[WBEL-devel] Ideas for improving availability
John Morris
jmorris@beau.org
Fri, 3 Dec 2004 17:55:06 -0600 (CST)
On Thu, 2 Dec 2004, Jon Lewis wrote:
> > All but one update is now on the primary site awaiting the mirrors to
> > catch them. The missing one is httpd and considering the problems it has
>
> What is the "primary site"?...or is that a closely guarded secret to keep
> it (the library?) from being overrun by mobs of WBEL users who should be
> using the mirrors?
Well since I suspect anyone who is reading -devel could figure it out,
http://www.whiteboxlinux.org/pub will get you to it via http. But
remember that it is at the end of a single T-1 so don't expect a lot of
throughput.
> I'd really like to setup a public mirror of WBEL, but I'd rather not
> mirror from a 3rd party mirror (like NCSU). Is NCSU the only mirror that
> talks to the primary site?...making them the tier 1 mirror that all other
> mirrors have to mirror if they want the most authoratative source they can
> get?
That is the current situation. Clearly, after catching up email and
seeing the chaos that erupted while I was away, something more redundant
is needed. Shortterm it is clear a second mirror needs to pull directly
from here and the rest of the mirrors need to be divided between those, so
a failure on one will still leave half of the mirror sites with valid
data.
Idea #1 would be to have a reliable european site begin to update via
rsync from here and have the other european mirrors pull from them. That
means less traffic on longhaul links when things are working but will
throw a LOT of transatlantic traffic when something goes wrong.

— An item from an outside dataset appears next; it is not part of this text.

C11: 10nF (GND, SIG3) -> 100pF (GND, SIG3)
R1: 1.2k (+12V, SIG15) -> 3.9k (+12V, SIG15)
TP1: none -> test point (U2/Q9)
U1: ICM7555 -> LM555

Idea #2 of course is to randomize who pulls from who with the obvious
advantages and disadvantages.
Is there a consensus as to which way would be best?
Longer term I see a need for some sort of cron job that checks the mirrors
and rewrites the up2date mirror lists in
http://whiteboxlinux.org/up2date-mirrors with only ones that have the most
complete packages. I can see a fair amount of thought going into that
little puppy to handle as many of the pathological cases as possible. And
considering how often Fedora's mirror system still falls down, perhaps it
can be made general purpose enough they could benefit from it?
A few ideas to get things started....
It should pull a file list from each mirror and compare them to the prime.
Some sort of metric needs to be calculated for each mirror. Then taking
into account the average bandwidth of each mirror and a guess of the
current WBEL traffic a list gets built starting with the best site and
adding in less complete ones until enough are included to cover the
expected load or just add all of them if they are complete.
Some obvious problems with that scheme are:
1. There is currently NO feedback from mirrors as to how much traffic
they have served.
2. This means there is no practical way to even guestimate average
aggregate bandwidth needed even if up2date traffic could be seperated from
.iso pulls, etc.
3. Calculating a completeness metric would be tricky. A site with a .hdr
file and no .rpm doesn't have the goods, but what if they are only missing
the .src.rpm? What if they are only missing the very latest updates but
have a boatload of bandwidth? What if files in the base distro are
missing for some reason? Once I get around to populating the extras
directory are they as important as updates?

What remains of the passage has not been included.